Is there anybody that had the same issue and could solve it in a better way?
Using requests I can load the tree just fine:
>>> import requests
>>> from lxml import html
>>> r = requests.get('http://www.lanacion.com.ar/1694725-ciccone-manana-debera-declarar-carosso-donatiello-el-inquilino-de-boudou')
>>> tree = html.fromstring(r.content)
>>> tree.head
<Element head at 0x10681b4c8>
Do note that you want to pass a byte string to html.fromstring(); don't use r.text as that'll pass in Unicode instead.

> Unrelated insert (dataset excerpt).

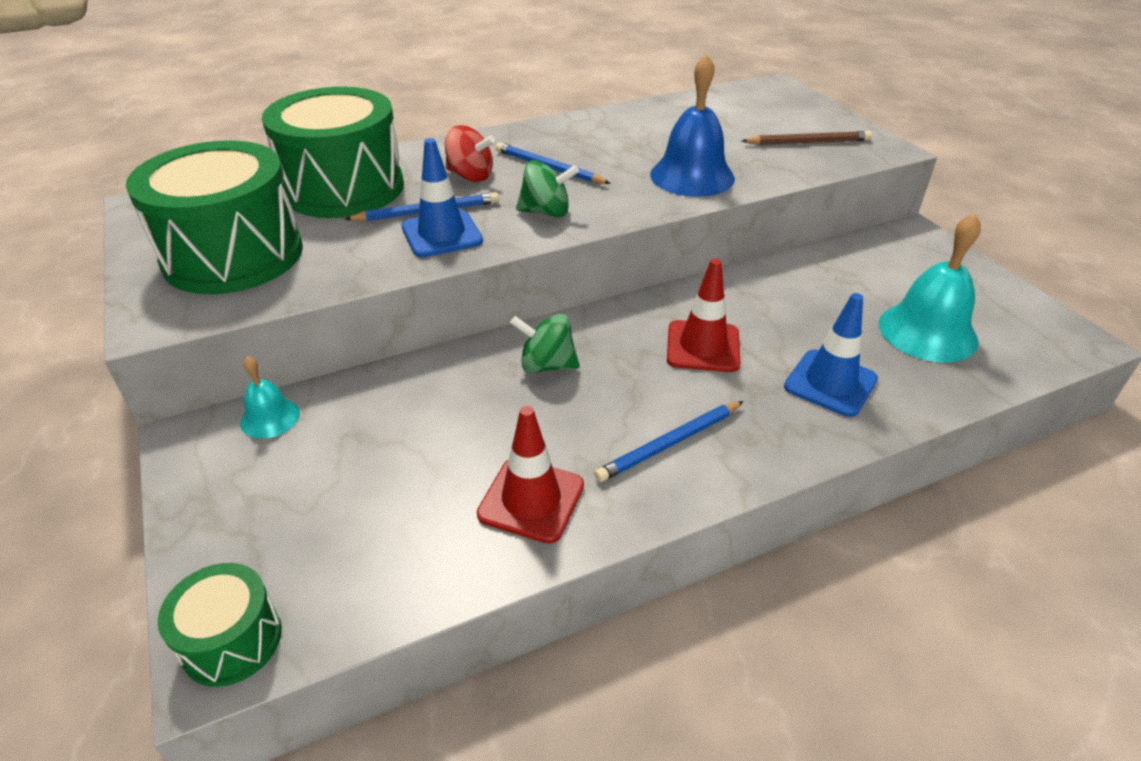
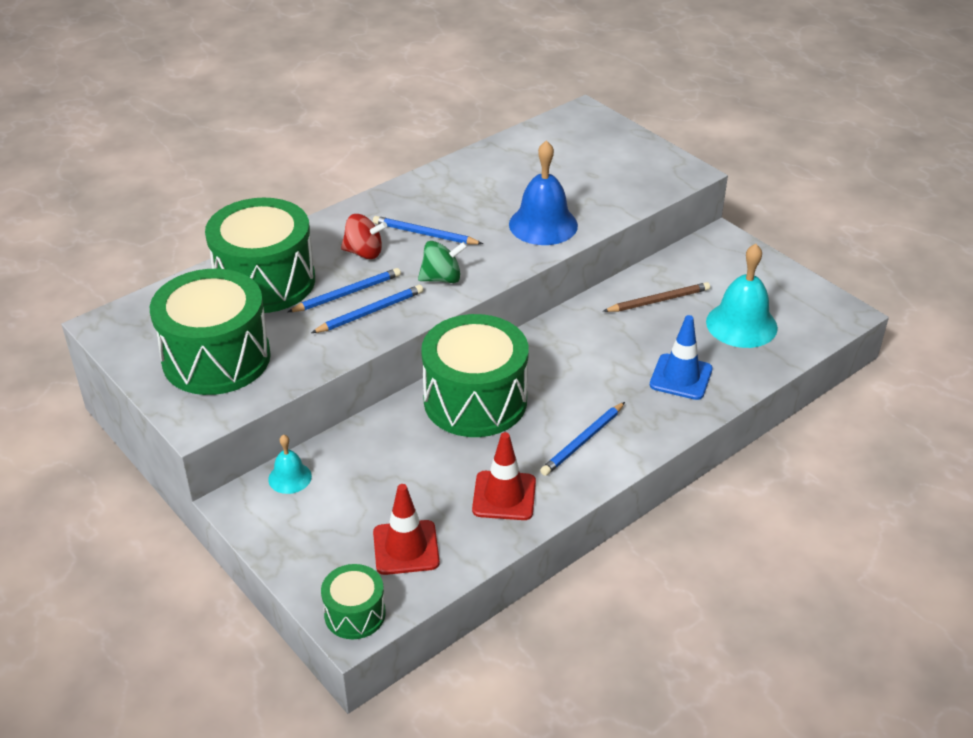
camera: 15 degrees left, 0 degrees up
(442, 234) = (370, 312): blue traffic cone -> blue pencil
(546, 365) = (475, 400): green spinning top -> green drum
(703, 346) = (584, 365): red traffic cone -> red traffic cone (406, 548)
(808, 142) = (625, 175): brown pencil -> brown pencil (658, 300)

Moreover, if the server did not indicate the encoding in the headers, requests falls back to the HTTP RFC default, which is ISO-8859-1 for text/ responses. For this specific response that is incorrect:
>>> r.headers['Content-Type']
'text/html'
>>> r.encoding
'ISO-8859-1'
>>> r.apparent_encoding # make an educated guess
'utf-8'
This means r.text will use Latin-1 to decode the UTF-8 data, leading to an incorrectly decoded Unicode string, further confusing matters.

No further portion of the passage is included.